IT’S EASY TO GET IN A RUT with seeds—or should I say a furrow? I think I had been growing mostly the same kinds of peas, for instance, for years: ‘Sugar Ann’ or ‘Wando’ among the sugar snap types of Pisum sativum; ‘Dwarf Gray Sugar’ with its pretty purple flowers for stir-fry type snowpeas; ‘Green Arrow’ for shelling—or maybe ‘Tall Telephone.’ This year I listened to two seed-catalog experts and grew new-to-me ‘Schweizer Riesen’ (above) and ‘Mayfair’ instead, and I’m glad I did. Here’s why:

It was Lia Babitch of Turtle Tree Seed, a biodynamic supplier situated in the next town to where I live, who recommended the snowpea called ‘Schweizer Riesen,’ which translates as Swiss Giant. She told me that this Swiss heirloom was one of Turtle Tree’s original offerings, and produces lots of paler but sweeter-than-average pods (below, in the photo next to an open pod of ‘Mayfair’), with various other tasty parts: purple blossoms, tender foliage and tendrils—something delicious and distinctive to add to your salad even before you have a single pod to pick. What a generous plant! (5-to-6 foot vines; 70 days to maturity, but enjoy trimmings much earlier.)

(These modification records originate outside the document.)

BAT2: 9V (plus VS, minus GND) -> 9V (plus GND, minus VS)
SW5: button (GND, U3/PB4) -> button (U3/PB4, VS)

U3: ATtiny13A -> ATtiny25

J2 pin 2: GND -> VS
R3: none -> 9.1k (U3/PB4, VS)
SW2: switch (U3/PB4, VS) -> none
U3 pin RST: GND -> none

When I went to place my order for those seeds at Turtle Tree, I saw a listing on the same catalog page for ‘Mayfair,’ and it rang a bell. Just a couple of weeks before, founder C.R. Lawn of Fedco Seeds in Maine had told me that although ‘Lincoln’ was the sweetest shelling pea, he also favored ‘Mayfair’(split open in the photo above)—one I’d never grown. Hearing the name twice piqued my curiosity, and now I’m just starting to enjoy very sweet and apparently abundant peas for shelling, each pods stuffed with about seven to ten peas. “Nothing is more productive than ‘Mayfair,’” Lawn had said in our interview, “and in all kinds of weather.” (40-inch vines; 72 days to maturity.)

If you didn’t try these for spring planting, you get another chance in fall in many zones. Some years I put the fall peas where my garlic was just harvested, assuming it comes ready in time. Here, I sow them in the second half of July, counting back from my approximate first autumn frost dates then leaving extra time beyond what the packet says it will take to start producing to allow for the fact that days and shorter and cooler at that end of the season than in spring.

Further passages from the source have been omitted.